Ehe für alle heißt noch lange nicht Akzeptanz

Martin Sommer kann die Euphorie über die kommende Gleichstellung nicht verstehen. Er fordert einen Neustart der LGBT-Bewegung.


Manche CSD-Plakate müssen in diesem Jahr neu gemalt werden… (Bild: mw238 / flickr)
  • 29. Juni 2017, 06:27h 67 6 Min.

Ja, es ist ein großer Erfolg, dass die Ehe auch für schwule und lesbische Paare geöffnet wird. Kein Sonderstatus mehr für Homosexuelle, sondern endlich gleiche Rechte. Ja, es ist großartig, dass eine so große Mehrheit der Bevölkerung hinter der Ehe für alle steht, wenn man den Umfragen wirklich glauben kann. Und dass die SPD den Mut findet, eine schon lange vorhandene Mehrheit im Bundestag für dieses Vorhaben auch zu nutzen, ist gut.

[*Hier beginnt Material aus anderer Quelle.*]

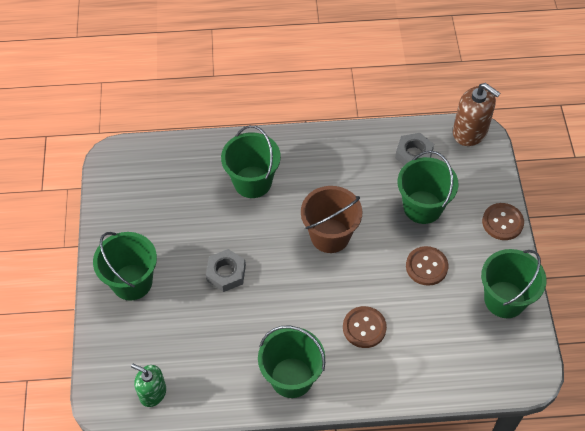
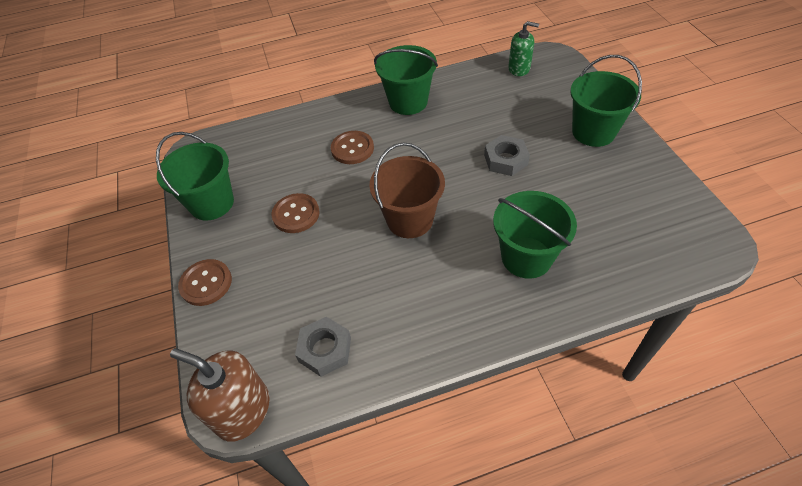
camera: 170 degrees right, 5 degrees down
(422, 207) = (306, 278): green bucket -> none

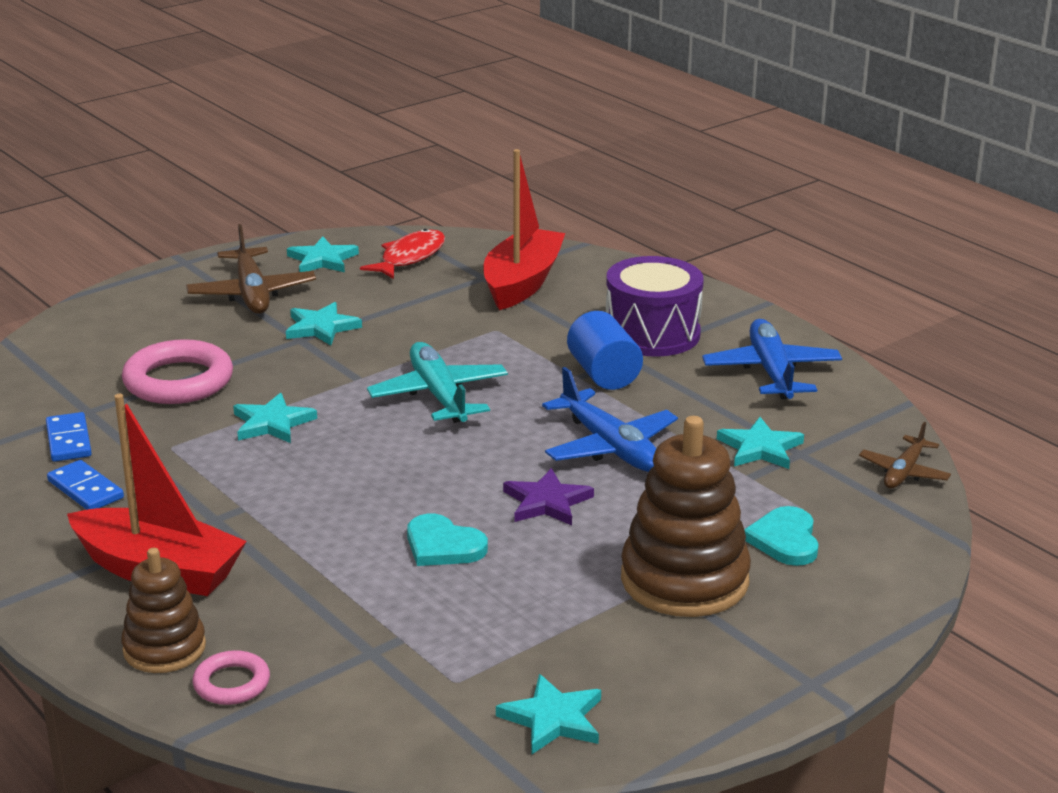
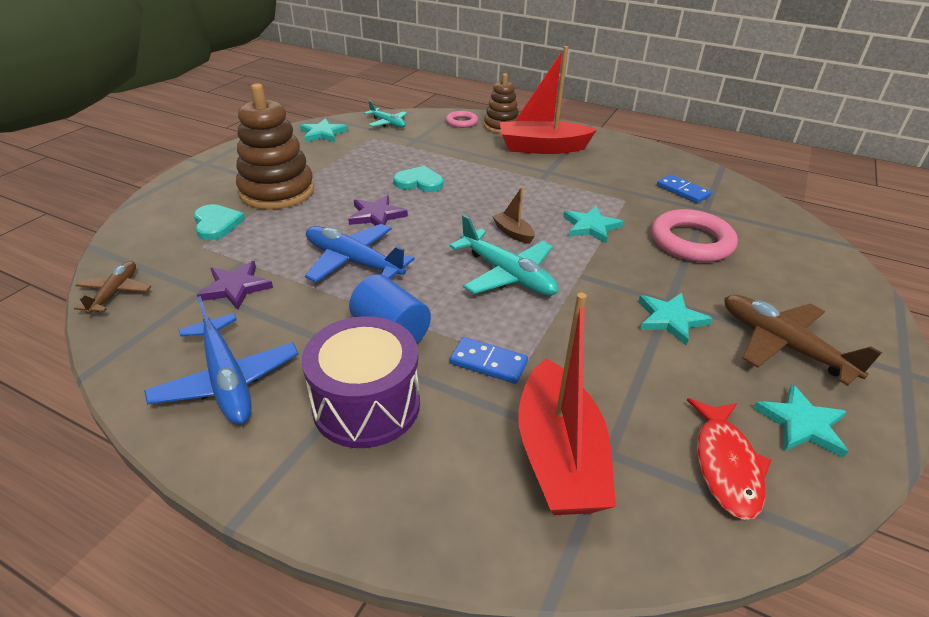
camera: 155 degrees right, 10 degrees up
(86, 489) = (630, 171): blue domino -> blue domino (488, 363)
(381, 437) = (513, 233): none -> brown boat
(394, 721) = (387, 123): none -> turquoise plane
(760, 448) = (236, 287): turquoise star -> purple star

Euphorie will sich bei mir dennoch nicht einstellen. Das liegt schon an der Art und Weise, wie dieser Fortschritt zustande kam: Rund drei Monate vor der Bundestagswahl wollte die Kanzlerin ein für sie leidiges Thema "abräumen". Und die SPD, die immerhin rund 14 der letzten 17 Jahre an der Bundesregierung beteiligt war, wollte jetzt, kurz vor der Wahl, wenigstens ein einziges Mal ein wenig Unabhängigkeit von Merkel demonstrieren.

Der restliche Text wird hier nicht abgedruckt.